Small Wars Journal

Something WICKED This Way Comes: The Future Singularity of Asymmetric Warfare Innovations

Thu, 07/25/2024 - 2:51pm

Something WICKED This Way Comes: The Future Singularity of Asymmetric Warfare Innovations

Robert J. Bunker

Author’s note: This short essay provides a projection of the future operational environment (2035-2050)—through the fictional Project WICKED—and its impact on US Army warfighting through the lens of Fourth Epoch War theory. This OSINT fusion-based theory has been utilized since the early 1990s to support US LE, MIL, and GOV activities including Minerva (DoD), Futures Working Group (FBI/PFI), and Los Angeles Terrorism Early Warning Group (LA Sheriff’s) programs.

WICKED

The Nuevo-Krasnovian armored formation was decimated before early warning systems even detected an attack had begun. Armed ground and air droids stealthily and quickly swarmed the unit in the dead of night from all sides, hitting it with a flurry of standoff munitions, kamikaze attacks, and directed energy and hyperkinetic fires then vanished as quickly as it had appeared. The specter of burning tanks and broken crewmembers bore graphic testament to another success of the US Army’s new distributed AI battle management system (Project WICKED). Since 2043, prototypes incorporating this system were integrated with innovations in electrical power generation and management and five-dimensional (inter-dimensional domain reality) fusion. The system was finalized in 2049 with the human neural interface allowing mandated human on-the loop C2 monitoring of AI targeting and engagement without excessive OODA loop degradation—thus passing JAG review for ‘conduct of war’ compliance. ‘Something wicked’ had indeed appeared—and it had UNITED STATES PROPERTY stamped upon it. 

The modern world and dominance of conventional (symmetric) warfighting systems operated by human combatants—main battle tanks, capital warships, fighters and strategic bombers—is rapidly approaching its twilight. This ‘gold standard’ of military innovation and technology is completing its functional weapons systems life cycle as it transitions from institutionalized to ritualized usage on the more advanced mid-21st century battlefield. This battlefield has disparate elements now readily recognizable and the mosaic forming portends a form of conflict inherently alien to our modern comprehension of state-on-state warfighting.   
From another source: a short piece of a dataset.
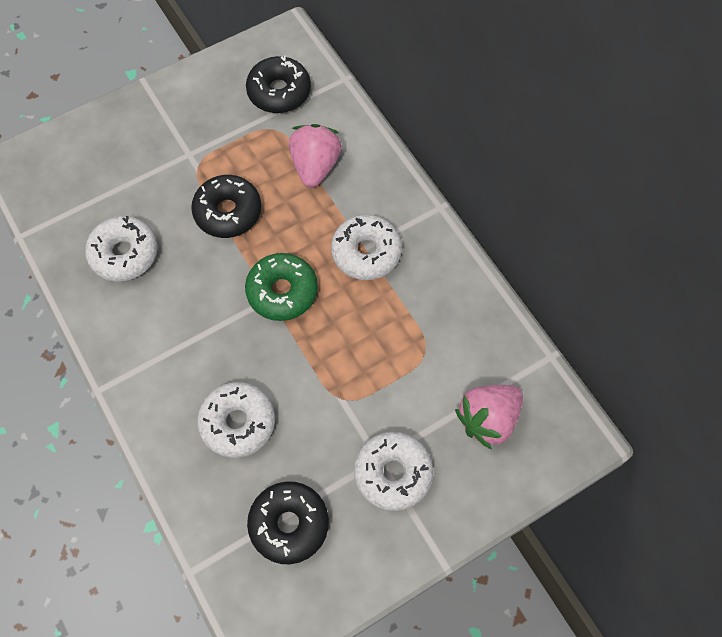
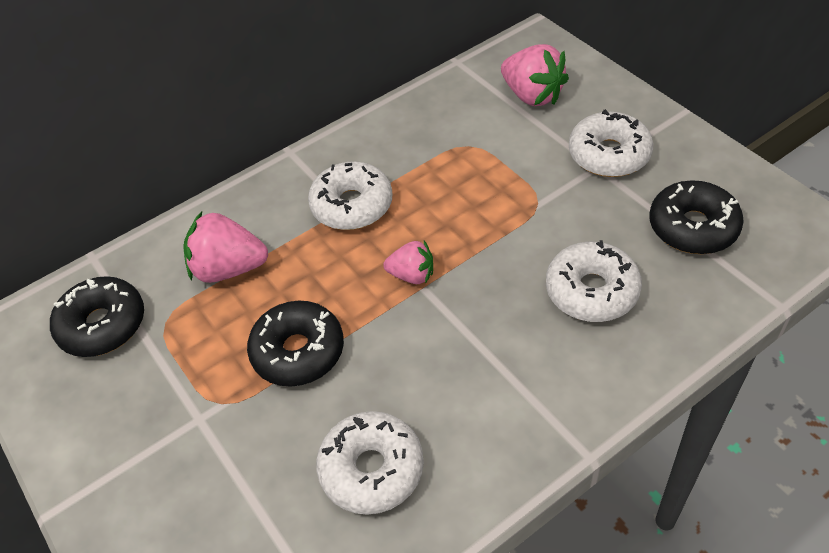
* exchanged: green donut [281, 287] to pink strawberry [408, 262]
Asymmetric Warfare Innovations

While asymmetric warfare is typically viewed as unorthodox and even insurgent in approach—leveraging weakness against a superior force using innovative applications of technology and tactics—it also possesses an advanced warfighting component. This is the circumstance behind the contemporary suite of asymmetric warfare innovations, derived from a synthesis of technology and CONOPS (concepts of operations), now forming. However, the disruptive innovation taking place is a level of magnitude above that of 1920s-1930s revolution in military affairs (RMA) perceptions. That level of operational change, resulting in blitzkrieg tactics, carrier operations, et al., existed within the modern paradigm of warfare. The level of disruptive change we are now witnessing is out-of-paradigm change equivalent to the shift from the Classical to Medieval or Medieval to Modern epochs of Western civilization. These shifts have been characterized respectively as ‘The Dark Ages’ and ‘The Renaissance’ in their societal, state institutional, and military impacts. We are within a post-Modern shift that will witness modern (legacy) nation-state mass industrial force structures becoming ineffective on the battlefield as asymmetric warfare innovations mature and are increasingly fielded by states and non-state entities.

While human combatant utilized and controlled infantry weapons still form the baseline of the conduct of warfare, the following innovations will become increasingly impactful. Reminiscent of the gradual force structure shift between the proportion of medieval ‘pike’ to modern ‘shot’ in Early Modern armies, eventually advanced technology replaces the legacy artifacts that had been the mainstay of warfare:

Drones and Droids: Uncrewed systems, semiautonomous and autonomous, have been fielded which can operate on/in land, sea, and air. Static platforms and smart facilities can be militarized, with gun turrets controlled virtually by personnel thousands of miles away, as is already done with Reaper drones. Non-state actors have already weaponized cheap consumer drones.  UAS are actively proliferating with tens-of-thousands of ISR and hunter-killer drones being fielded collectively in the Russo-Ukrainian War.   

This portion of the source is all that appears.